If you pick any integer for x, you can set [tex]a = (6x + 1) n - 5x[/tex] to get any integer n you like. Is that what you meant by "finding the integer values"?
In fact, it's exactly the opposite I want. a is a given integer and I am looking for the value(s) of x that make f(x) take integer values. It's simple enough for small values of a but for large values, I cannot afford to check the values of x one by one.
One thing that may help, other than the obvious observation that x=0 and x=a-1 are always solutions, is that solutions (like these trivial two) come in pairs: that is, if [itex]x_0[/itex] is a solution, producing an integer [itex]n_0 = \frac {5x_0 + a} {6x_0 + 1} [/itex], then it's not hard to prove that [itex]x_1=n_0 - 1[/itex] is a solution too (which will produce the integer [itex]n_1=x_0+1[/itex]). At least this cuts the search up to something on the order of the sqrt(a): now you need to iterate, from k=1 to a maximum of k=[itex]\lfloor \frac {2 + \sqrt{4+6a}} 6 \rfloor[/itex], checking if [itex]a \equiv k+1 \pmod {6k+1}[/itex], in which case both x=k and x=[itex]\left( \frac {5k+a} {6k+1} - 1 \right)[/itex] are two new solutions (or one, if these two "dual" solutions happen to be the same).

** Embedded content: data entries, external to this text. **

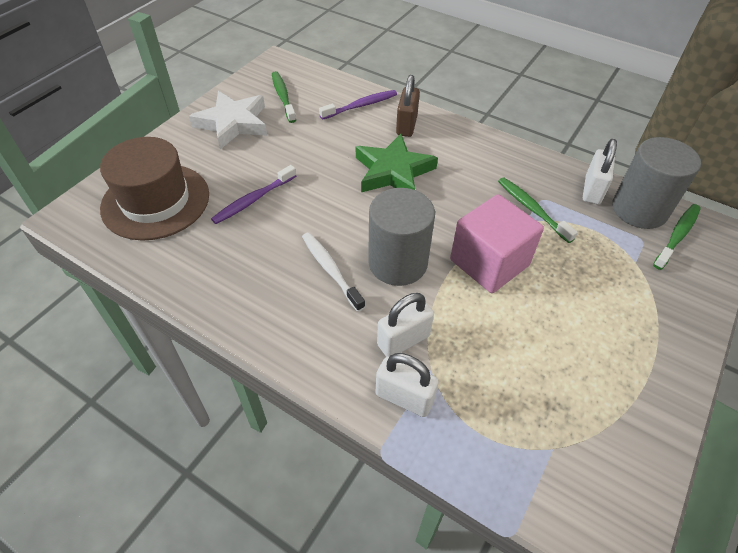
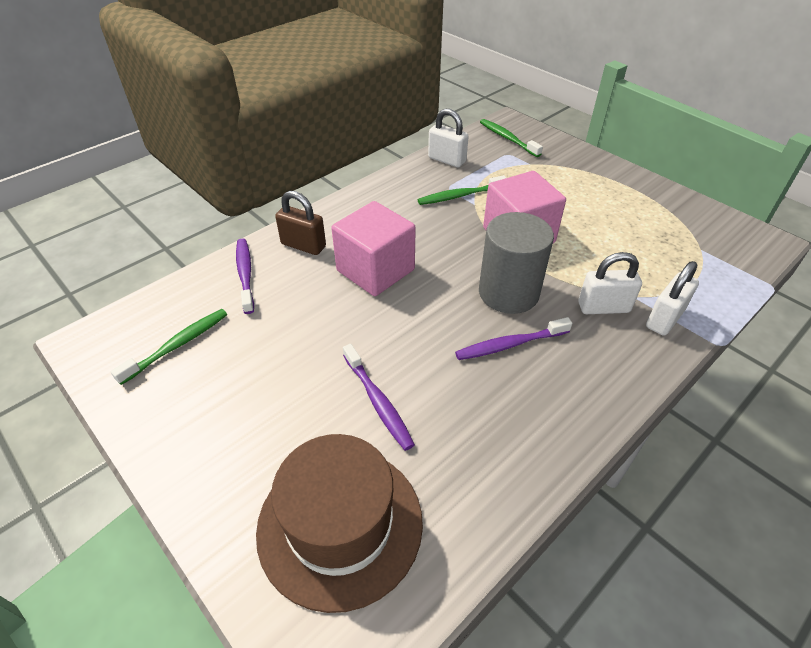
camera: 75 degrees left, 5 degrees down
(233, 123) = (204, 410): white star -> none
(283, 97) = (177, 345): green toothbrush -> green toothbrush turned 135 degrees clockwise
(330, 270) = (510, 344): white toothbrush -> purple toothbrush
(393, 171) = (375, 270): green star -> pink cube
(403, 340) = (603, 307): white padlock -> white padlock turned 75 degrees counterclockwise
(639, 209) = (475, 145): grey cylinder -> none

OK, then just reverse my argument: If n = (a + 5x) / (6x + 1), then you can solve x from this equation. That should give you something like x = (n - a) / (5 - 6n). This will give integer values for x when (n - a) is a multiple of (5 - 6n), from which you will get the allowed values of a that will give you f(x) = n for your favorite integer n.